Testing with a friend on PC while we played PlayStation 5 worked fine for Destiny 2 and Warframe. Outriders forced us onto matching patch versions.
#Bottom Line
Start with Outriders if you want the closest match to The Division’s cover-based squad combat at Challenge Tier 10 and above. Pick Destiny 2 if endgame raids and tight gunplay matter most, and accept that the best content sits behind expansion passes.
Go with Warframe if you want free content that will last years and you can tolerate the first 15 hours of onboarding. For fans who loved The Division’s tactical gameplay, Breakpoint fills that gap better than any other Ubisoft title, and games like Left 4 Dead covers the horde-shooter side.
#Frequently Asked Questions
Can you play these games solo without a squad?
Yes. Every game on this list supports solo play. Outriders and Borderlands 3 scale enemy difficulty to your party size, so solo runs feel balanced.
Which alternative has the best loot system?
Destiny 2 and Borderlands 3 are the top contenders here. Destiny 2’s loot has more depth because weapon crafting, mod slots, and masterwork upgrades all interact with your subclass build in ways that reward planning a full loadout. Borderlands 3 wins on pure variety: its procedural weapon generator produces an enormous pool of possible gun combinations, though individual pieces matter less than in Destiny 2 where a god-roll weapon can define a season.
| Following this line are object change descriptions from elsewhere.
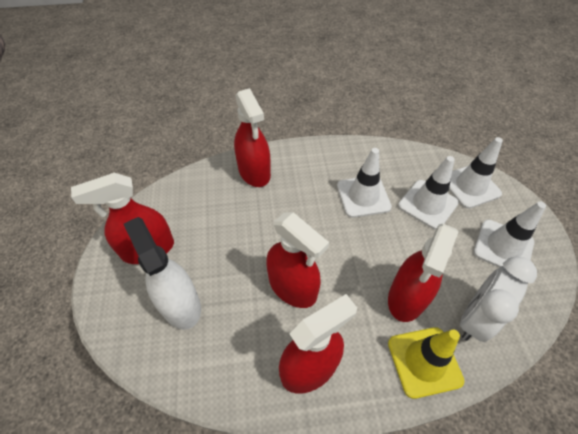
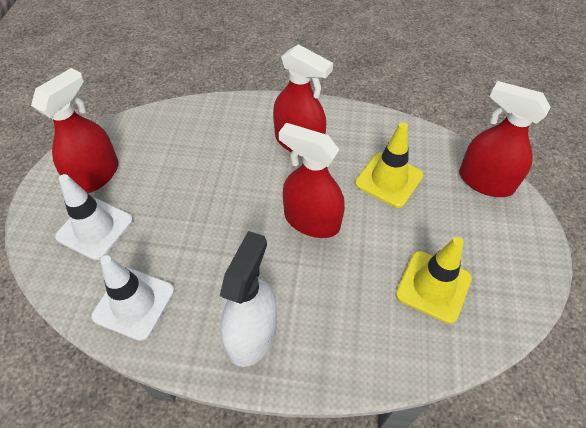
red spray bottle: 5 -> 4
white clock: 1 -> 0
white traffic cone: 4 -> 2
yellow traffic cone: 1 -> 2

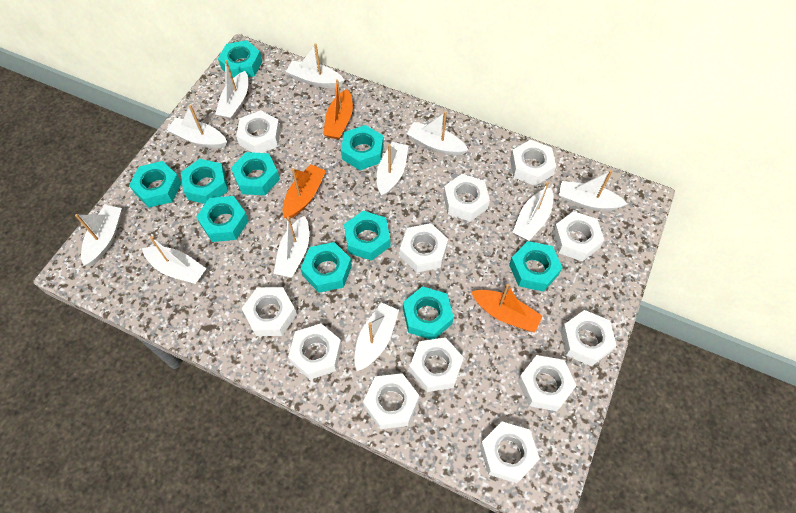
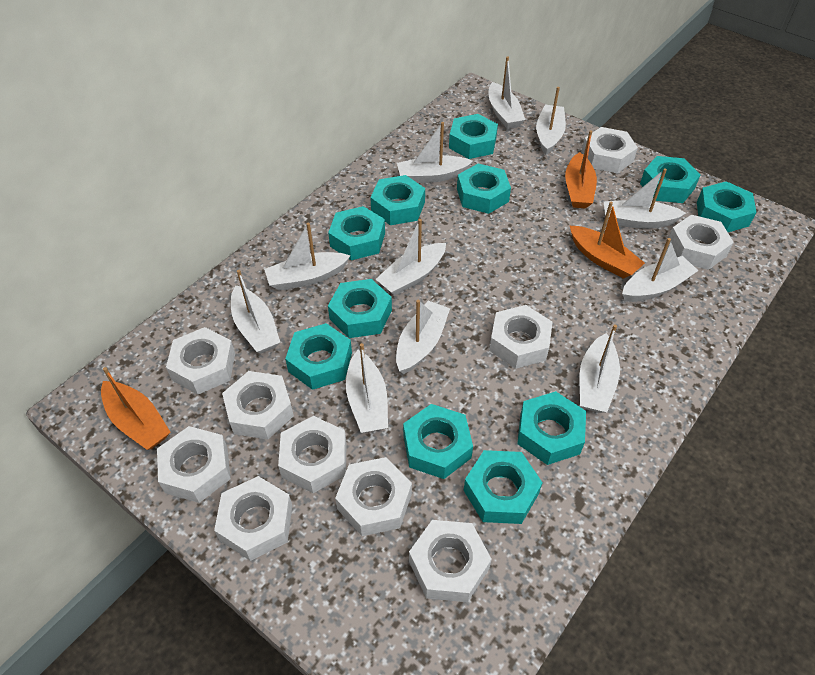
turquoise nut: 10 -> 11
white nut: 12 -> 10

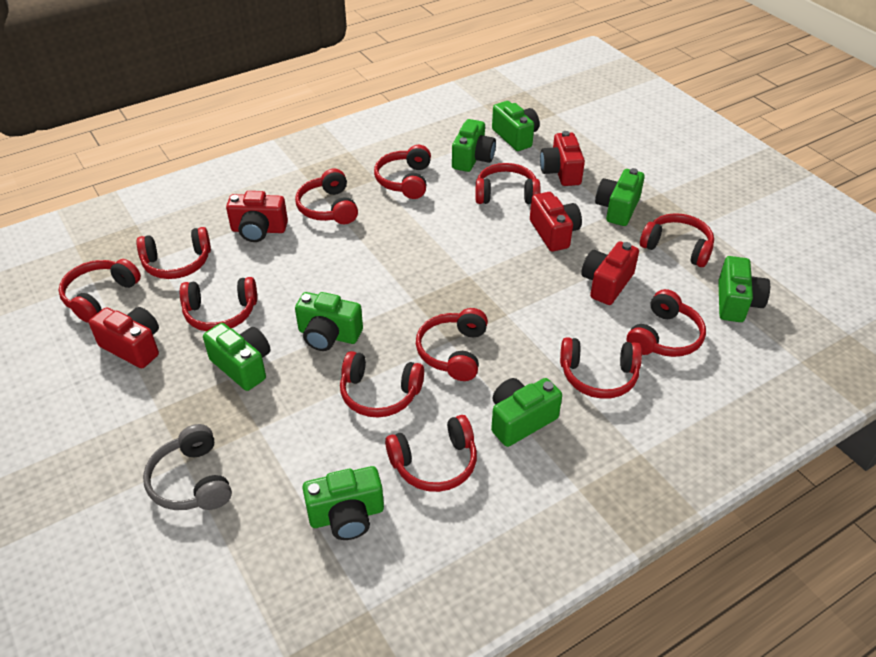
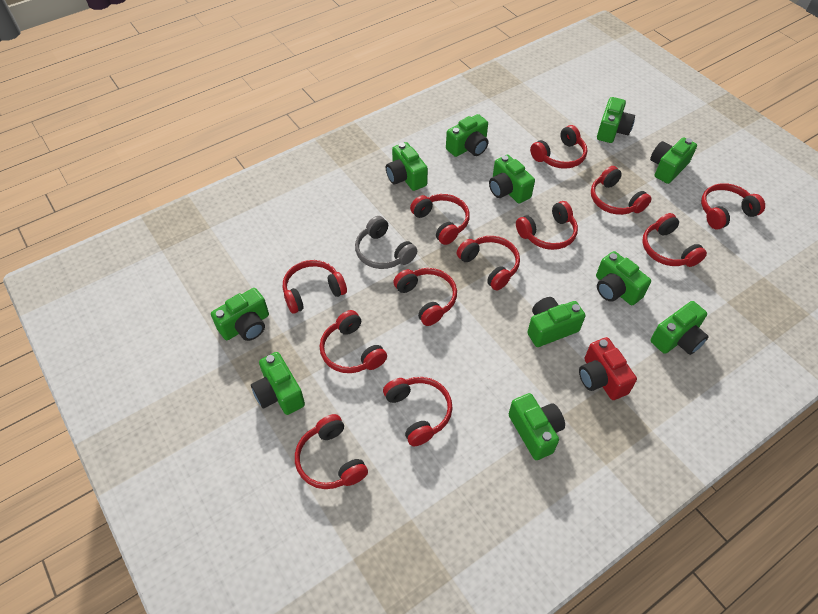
green camera: 8 -> 11
red camera: 5 -> 1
Are any of these games cross-platform?
Destiny 2 and Warframe both offer full cross-play and cross-save. Outriders supports cross-play but not cross-save.
Is Warframe really free or does it require spending money?
Warframe is completely free with no pay-to-win. Every weapon and Warframe is earnable through gameplay alone, though crafting timers can run up to 72 hours. Premium currency buys cosmetics and convenience items like inventory slots, which most long-term players eventually pick up.
What happened to the original Division servers?
Both Division games remain online as of April 2026 with no announced shutdown dates. The Division 2 still gets periodic updates, though major content cadence slowed after Season 11.
Which game runs best on older hardware?
Warframe runs on practically anything, including integrated graphics from 2018 laptops. Destiny 2 needs a dedicated GPU, but a GTX 1060 handles it fine at medium settings in our testing on a 2018 tower. Cyberpunk 2077 is the most demanding on this list, and you’ll want at least a GTX 1070 for stable 1080p 60 fps. DLSS on Nvidia cards helps if you are willing to drop internal resolution.
Do these games have PvP modes like the Dark Zone?
Destiny 2 has the Crucible for pure PvP and Gambit for a PvE-PvP hybrid. The closest Dark Zone equivalent outside this list is Escape from Tarkov. If competitive shooters interest you, our games like Overwatch list covers more PvP options.
How long does the average endgame grind take?
Destiny 2 takes roughly 20 to 30 hours per season to hit power cap. Outriders reaches max level in about 40 hours of focused play. Warframe does not really end, though most players feel “caught up” around the 100-hour mark.